The relatively small number of dogs included in the present study did not allow the establishment of reference intervals. However, the objective of the study was not to determine a valid reference interval but, rather, to describe the ultrasonographic appearance of the MDP of dogs and relate it to results of a histologic examination. This will be necessary for accurate detection of lesions affecting the MDP. We determined an approximate mean ± SD for the length (15.2 ± 3.5 mm), width (6.3 ± 1.6 mm), and height (4.3 ± 1.0 mm) of the MDP in dogs. As expected, the length, width, and height of the duodenal papilla were not significantly associated with age, breed, or sex. However, all 3 measurements were positively associated with body weight. This finding, although not entirely expected, appeared logical because duodenal wall thickness and pancreatic thickness are also positively correlated with body weight.11,12 Different approximate values of the dimensions could have been calculated for dogs on the basis of body weight groups. However, differences in MDP dimensions on the basis of body weight did not appear sufficiently large enough to warrant this evaluation. Additionally, there were insufficient numbers of dogs to allow body weight–specific MDP dimensions to be calculated. However, it should be considered that larger dogs will typically have values toward the upper limit of these dimensions, and smaller dogs will have values toward the lower limit.

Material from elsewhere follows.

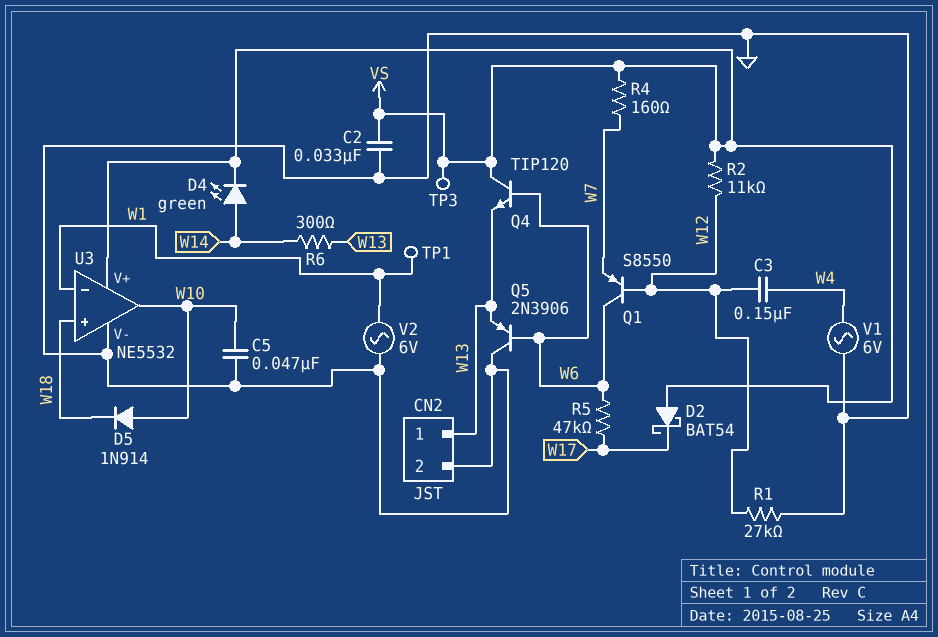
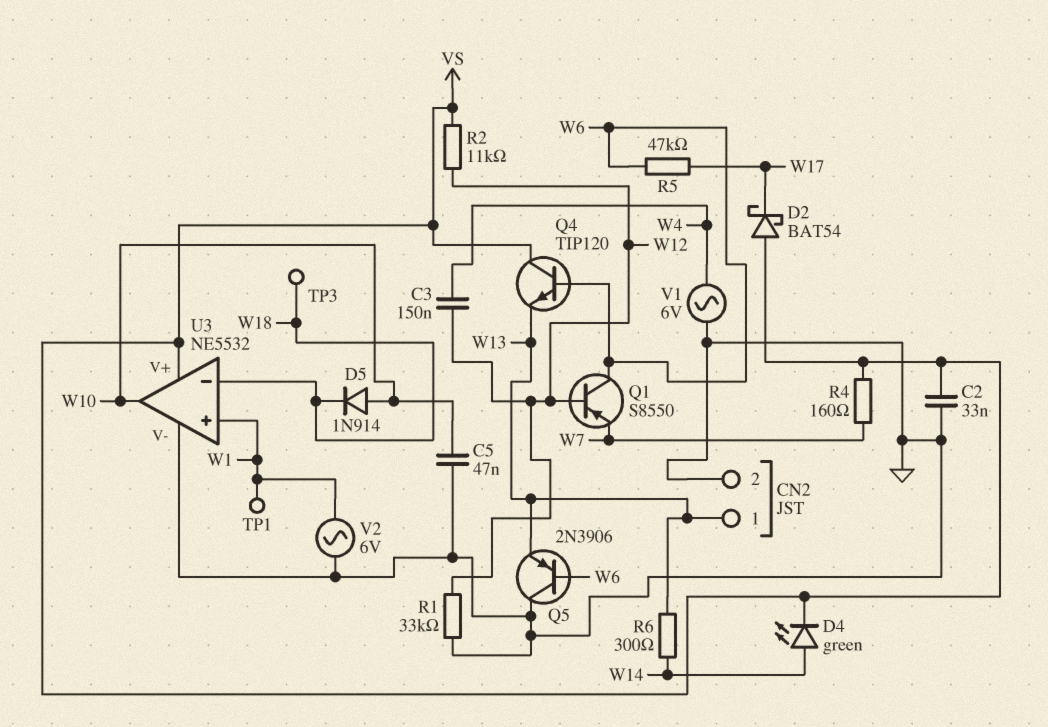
R1: 27k (GND, W12) -> 33k (GND, W12)
TP3: test point (VS) -> test point (W18)
U3 pin in+: W18 -> W1
U3 pin in-: W1 -> W18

Obstruction of the extrahepatic biliary tract is uncommon in dogs but can involve the MDP. It can be secondary to acute pancreatitis, cholelithiasis, pancreatic and duodenal tumors, or abscesses.13,14 It is important to have information about the anatomy and size of the MDP to allow evaluation for its involvement in these conditions, which might change the treatment. Further studies are needed to establish reference intervals for dimensions of the MDP, determine the possible ultrasonographic changes of the MDP in clinical conditions, and evaluate the implications of these changes with regard to diagnosis, treatment, and prognosis.

Acknowledgments

All procedures described within this study were performed at the University of Liverpool School of Veterinary Science, Neston, United Kingdom.

The authors declare that there were no conflicts of interest or extrainstitutional funding or support.

Presented in part as an abstract at the 17th Congress of the International Veterinary Radiology Association, Freemantle, WA, Australia, August 2015.

ABBREVIATIONS

CBD

Common bile duct

CI

Confidence interval

MDP

Major duodenal papilla

Footnotes

a.

Logiq 7, General Electric Medical System, Milwaukee, Wis.

b.

OsiriX, V.4.1.1, 64-bit, Pixmeo, Geneva, Switzerland.

c.

SPSS for Windows, version 21.0, SPSS Inc, Chicago, Ill.